For a snapshot of how broadly new skills were introduced in the past five years, we asked respondents to choose from a list of 13 elements.
They ranged from digital photography to advanced coding to professional partnerships, such as curricular pairings among journalism schools and news organizations.
We found that coding skills were ranked lowest on the priority list (at 38 per cent for advanced coding) while every program now incorporates blogging.
To gain insight into what this all means when it comes to how we’re educating our students, we posed the following open-ended question:
Identify the most important thing your students are equipped to do that they weren’t able to do five years ago as a result of curricular changes.
From the responses it’s clear that it’s no longer print,, broadcast and online. It’s journalism in a wider sense of the word that encompasses all of these things and more.
Silos are coming down. Writing for different platforms is being emphasized. Multimedia tools are being introduced earlier in many programs. Video and audio have, in many cases, overtaken TV and radio, so there’s an emphasis on storytelling—through words, visuals, sound, graphs and charts—as never before.
Our next open-ended question tried to zero in on what’s been emphasized:
Identify the most important addition to your curriculum over the past five years.
Overwhelmingly, our respondents told us that digital skills and evolving ethics attached to new journalistic approaches and tools were at the top of the list.
Journalism educators understand that students need to be nimble and adaptable. And in the era of continuous change, the ability of a program to deliver core skills—critical thinking and an understanding of technology—is seen as an imperative.
Finally, we explored what’s coming next:
Identify the next big curricular change you plan to make.
In looking to the future, the words that cropped up most often in the open-ended survey answers included digital, mobile, investigative, entrepreneurial and advanced skills, such as coding and design.
What came through in semi-structured interviews with university program heads or their representatives was the understanding that running a program in an unpredictable field within a process-bound system meant that program frameworks had to be imagined in ways that would allow them to move content quickly in and out as necessary.
That’s why many are adding to existing courses rather than going through the kind of wholesale curricular rebuilding that triggers a lengthy academic approval process. Or, they’re doing both at once.
What’s clear from our interviews is the sense that that journalism schools can’t afford to sit back and wait for somebody else to figure out what they should be teaching. Now, more than ever, educators feel it’s crucial for the academy to lead rather than follow the industry.
First we identified 47 journalism programs at colleges and universities in Canada and sent out a survey to try to capture basic information from all of them. Specifically, we drafted survey questions to probe what schools have added to their programs, what they’ve dropped and the set of skills they now want in new faculty hires.

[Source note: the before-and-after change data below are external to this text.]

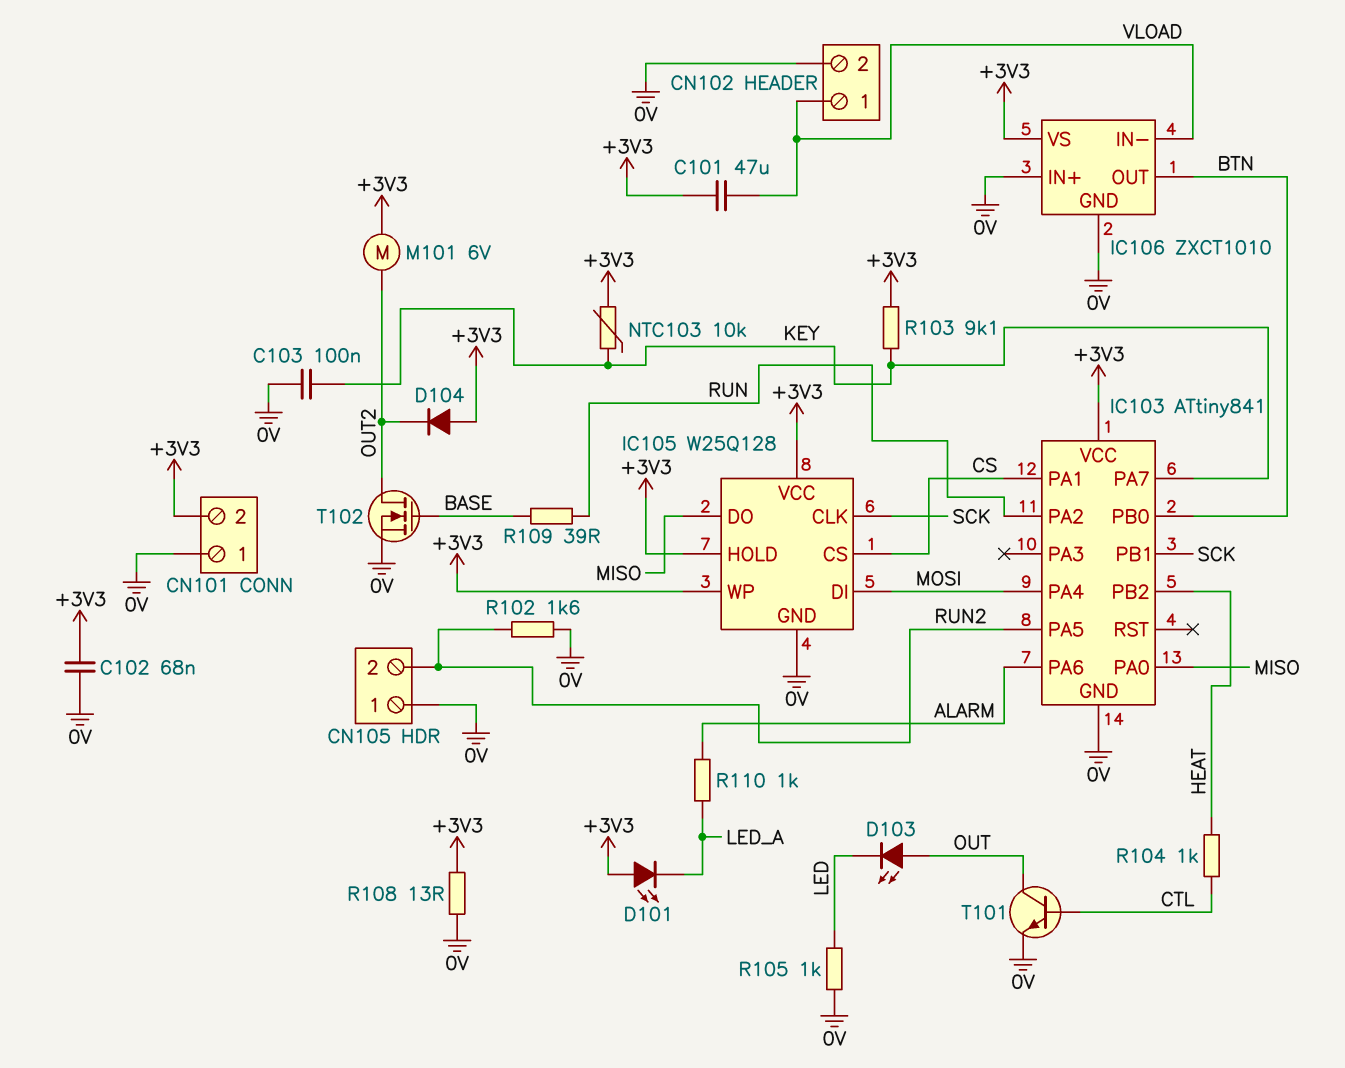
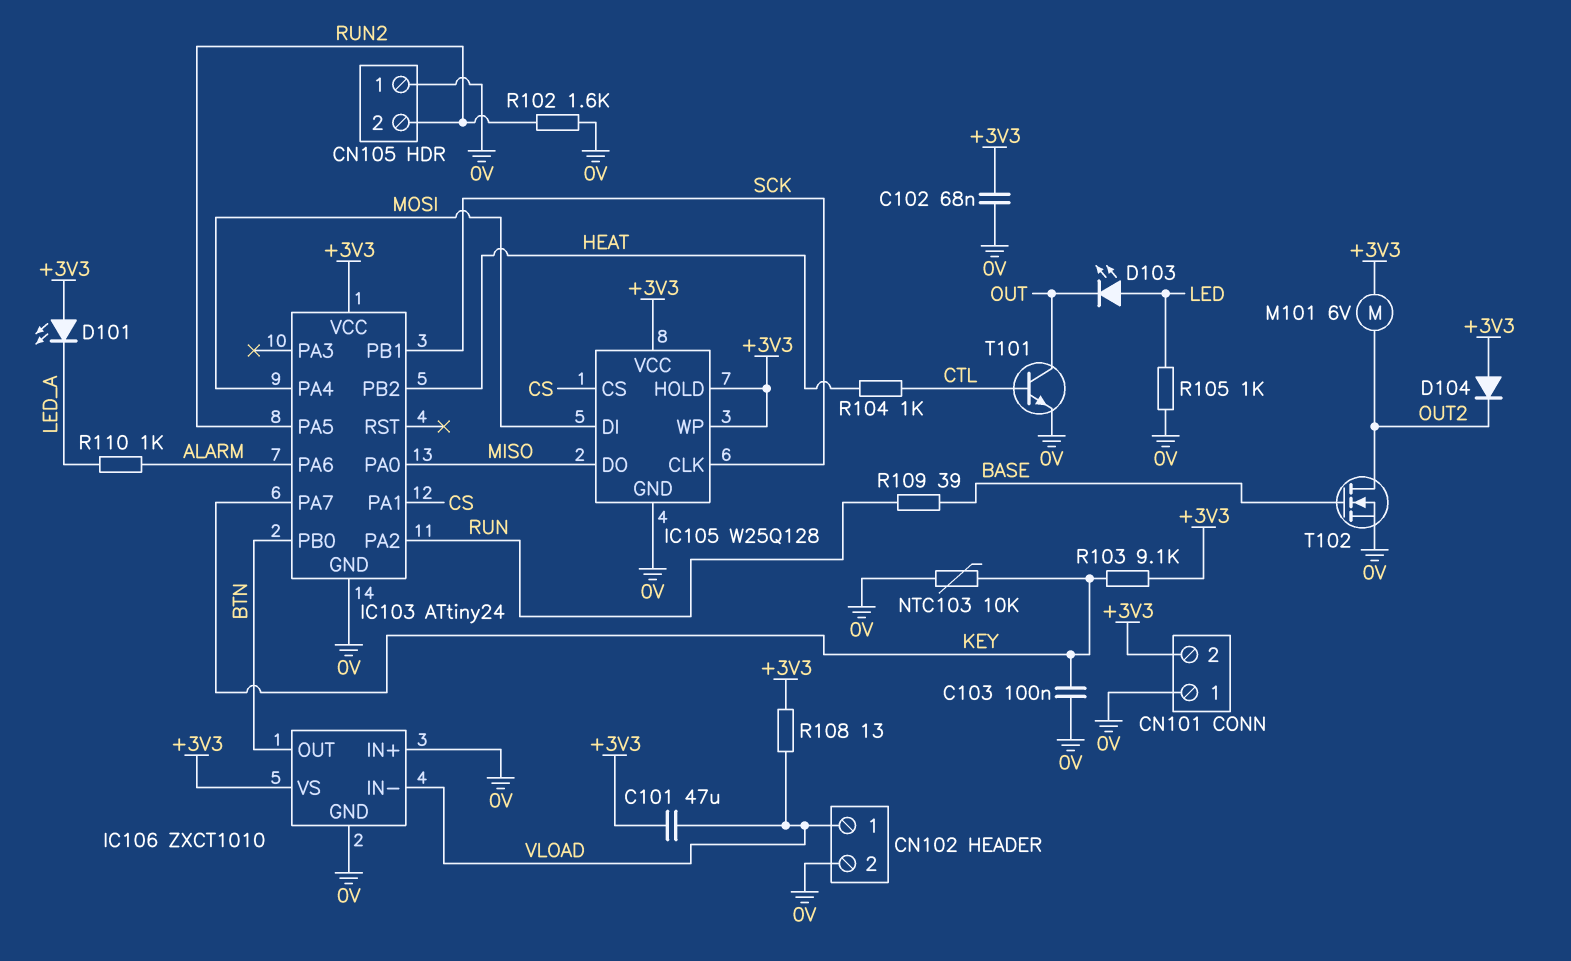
D103: LED (A OUT, K LED) -> LED (A LED, K OUT)
IC103: ATtiny841 -> ATtiny24
NTC103: 10k (+3V3, KEY) -> 10k (0V, KEY)
R108: 13 (+3V3, 0V) -> 13 (+3V3, VLOAD)

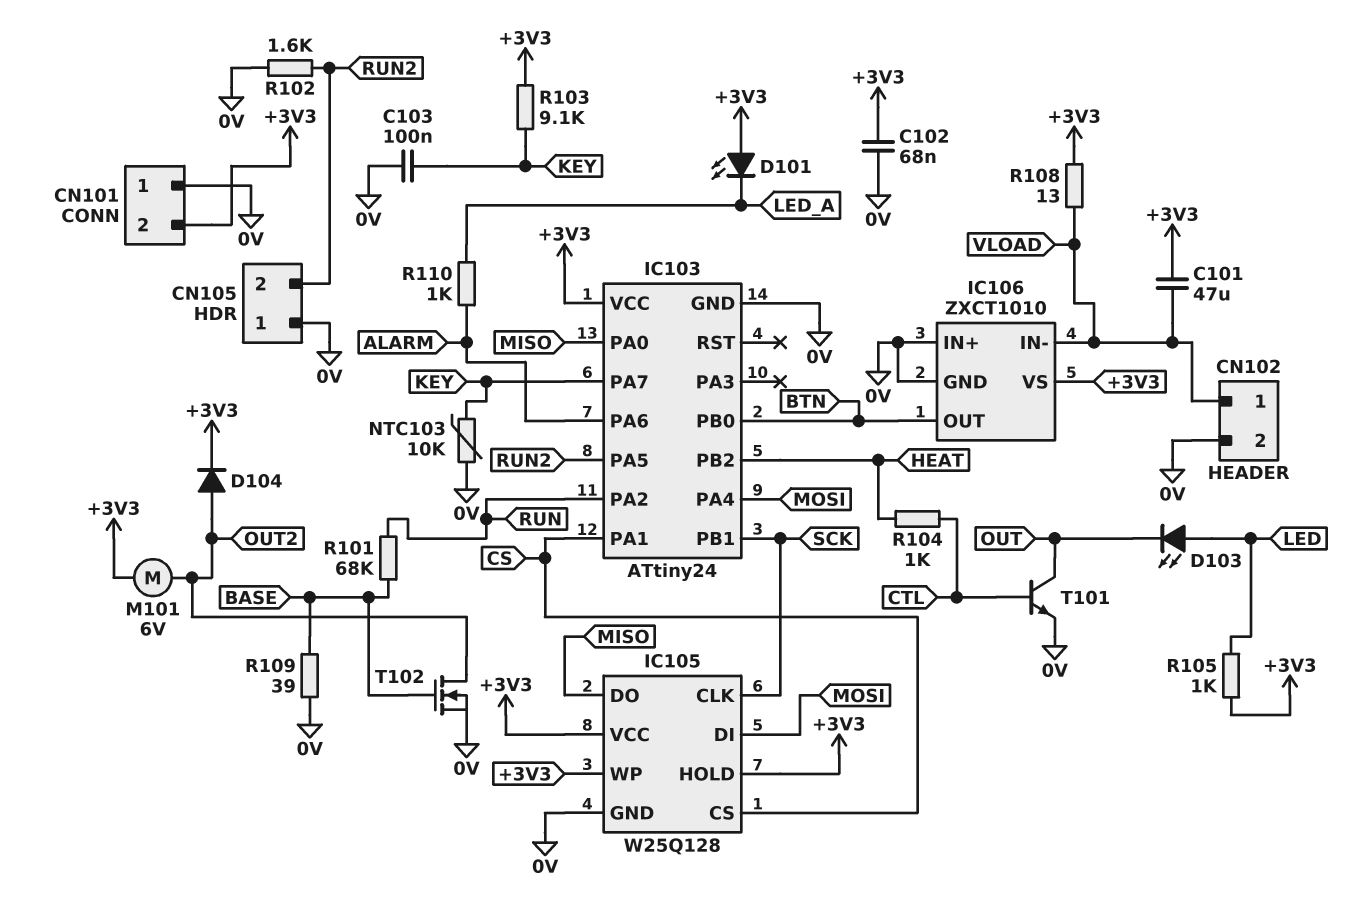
D104: diode (A +3V3, K OUT2) -> diode (A OUT2, K +3V3)
R101: none -> 68k (BASE, RUN)
R105: 1k (0V, LED) -> 1k (+3V3, LED)
R109: 39 (BASE, RUN) -> 39 (0V, BASE)

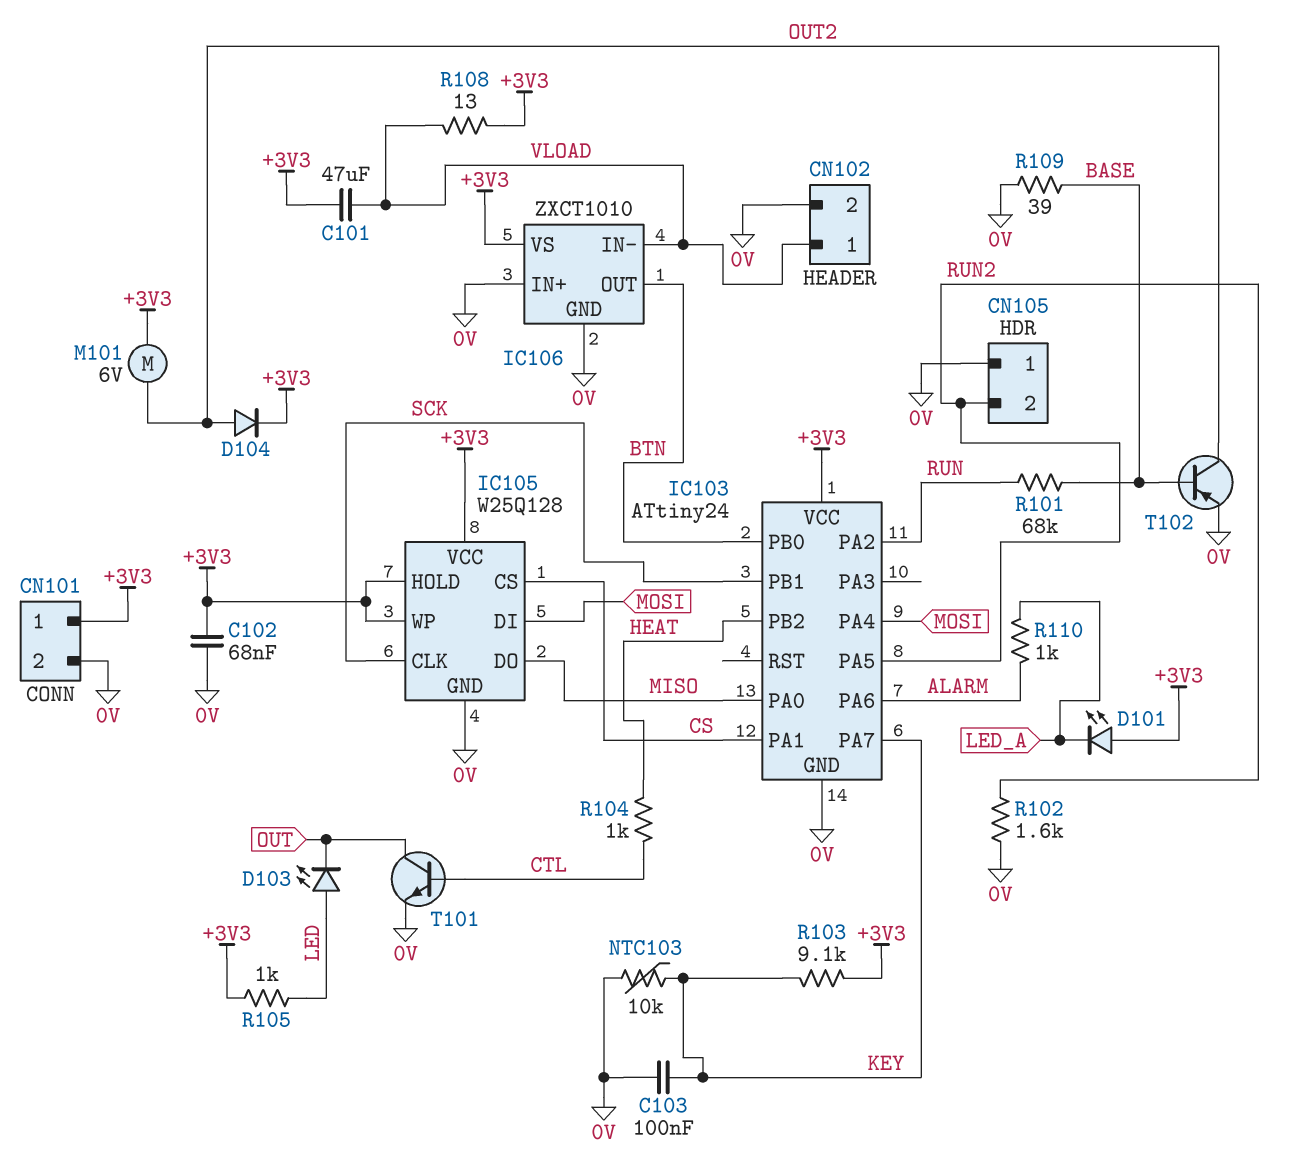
CN101 pin 1: 0V -> +3V3
CN101 pin 2: +3V3 -> 0V
T102: NMOS (G BASE, D OUT2, S 0V) -> PNP (B BASE, C OUT2, E 0V)

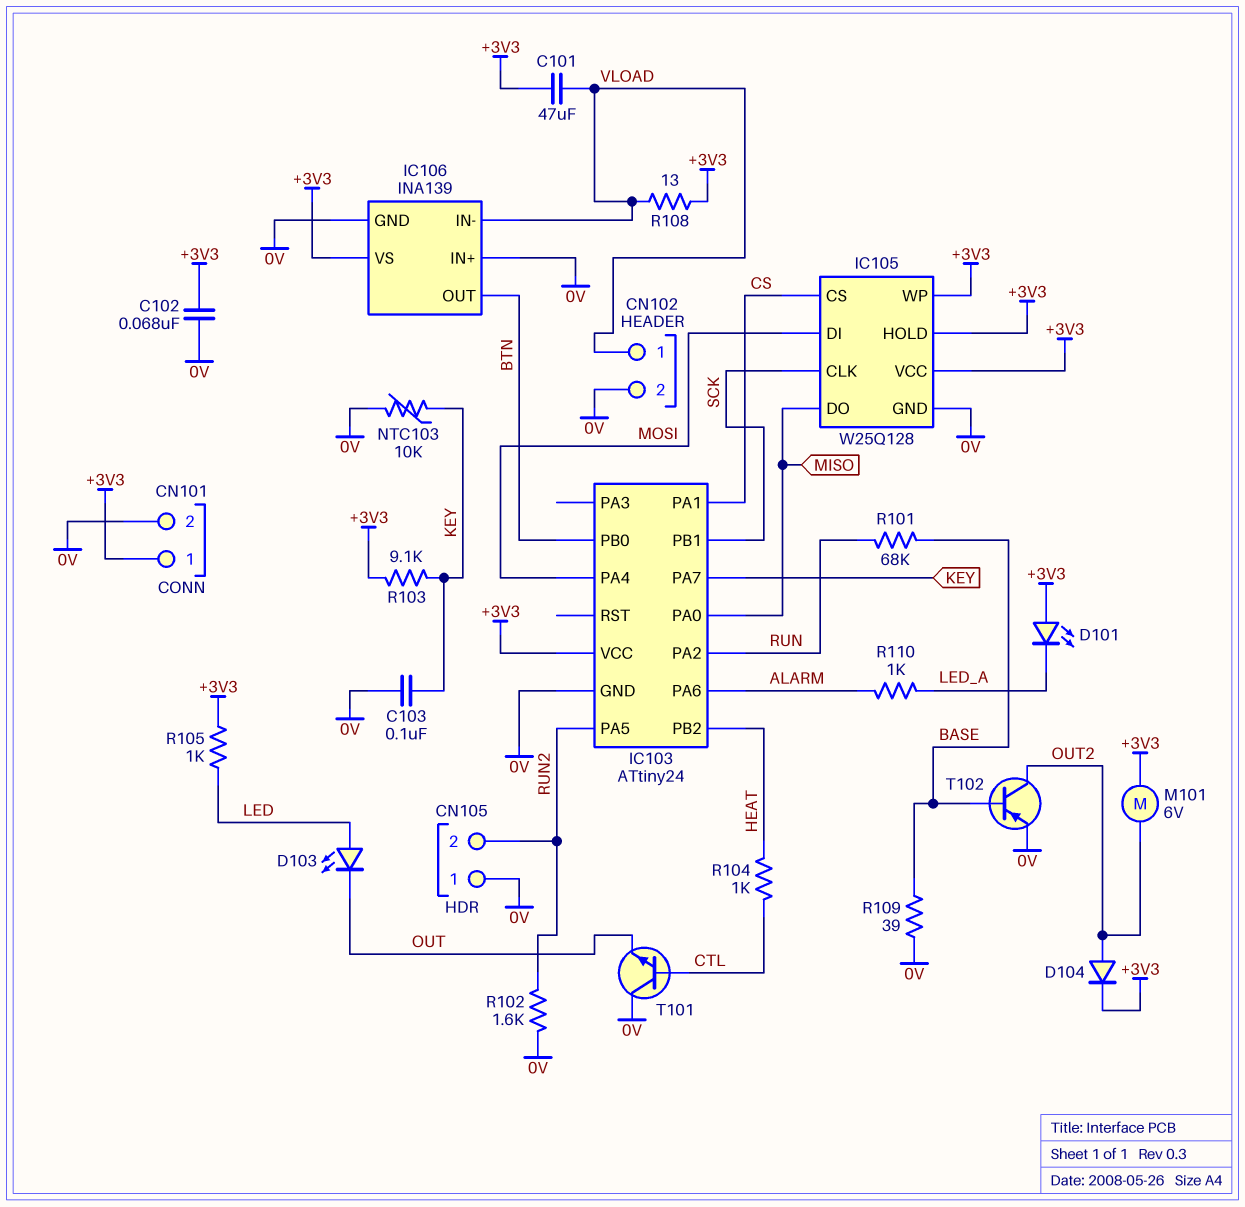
IC106: ZXCT1010 -> INA139
T101: NPN (B CTL, C OUT, E 0V) -> NPN (B CTL, C 0V, E OUT)

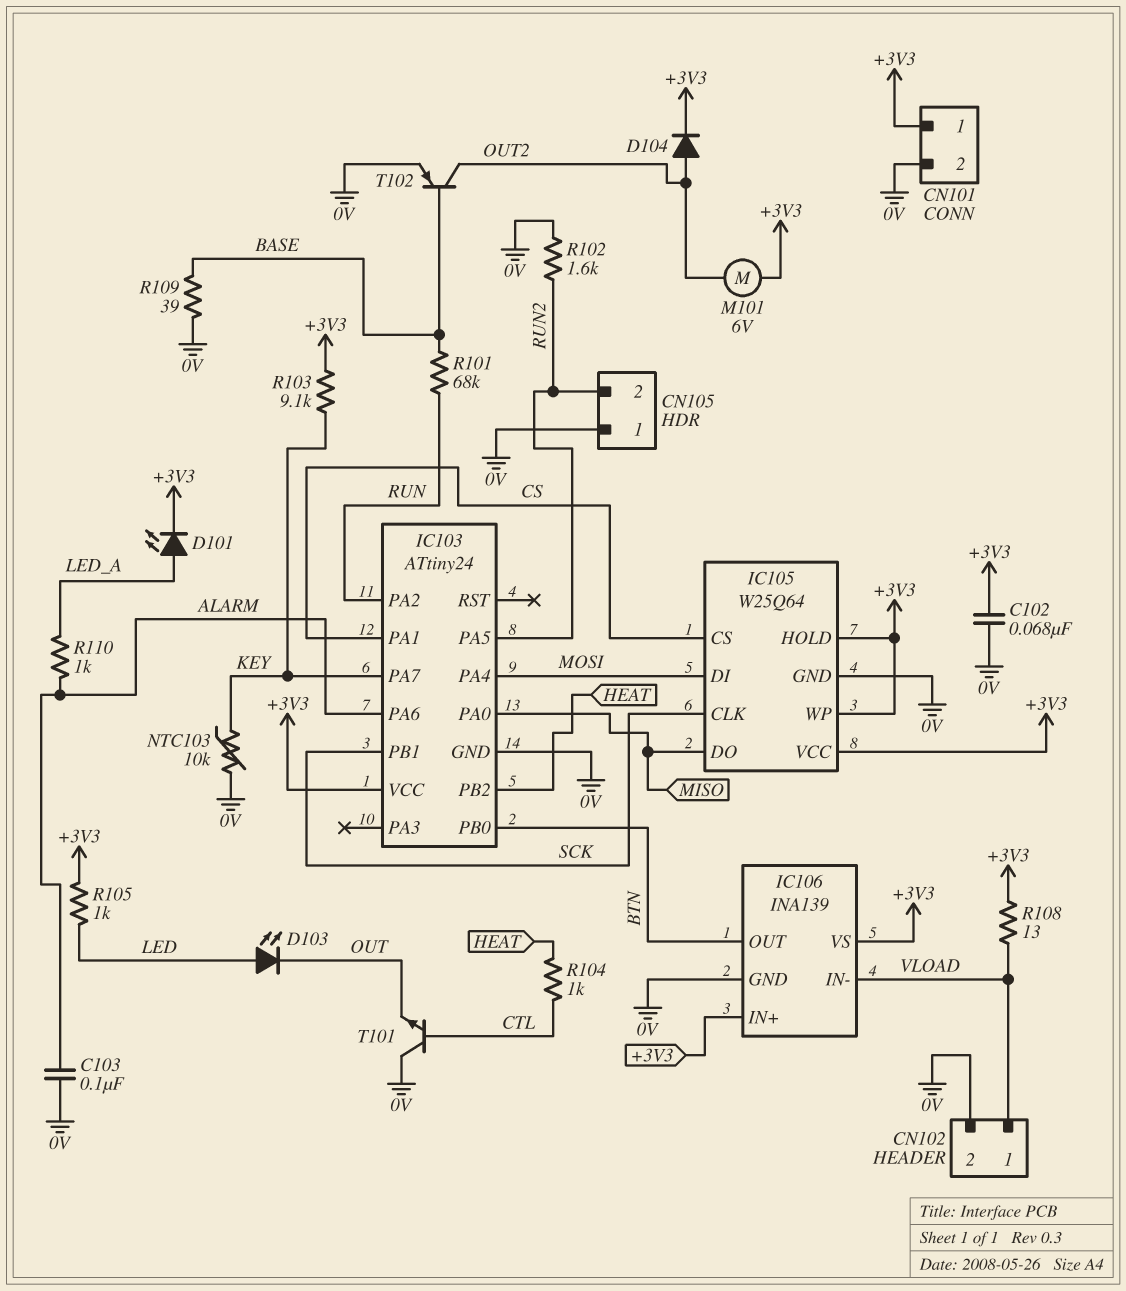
C101: 47uF (+3V3, VLOAD) -> none
C103: 100nF (0V, KEY) -> 100nF (0V, ALARM)
D101: LED (A +3V3, K LED_A) -> LED (A LED_A, K +3V3)
IC105: W25Q128 -> W25Q64
IC106 pin IN+: 0V -> +3V3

The survey was sent, in each case, to the academic leaders of each of the journalism programs, whether they were directors, chairs or program heads. Of the 16 universities we contacted, 12 responded for a 75 per cent response rate. Of the eight joint or hybrid programs we contacted, two responded for a 25 per cent response rate. And, of the 23 colleges we contacted, 13 responded for a 56 per cent response rate.
We followed up on our survey responses with semi-structured telephone interviews with the directors and chairs of the university programs and the university side of the eight hybrid programs we identified. We spoke to 14 of them.
We hope to follow up with more detailed research and perhaps even an annual survey to continue to track trends in journalism education in Canada. For now, this three-part series outlines the highlights of our preliminary findings.
Susan Harada is the associate director of the School of Journalism and Communication and head of the journalism program at Carleton University in Ottawa.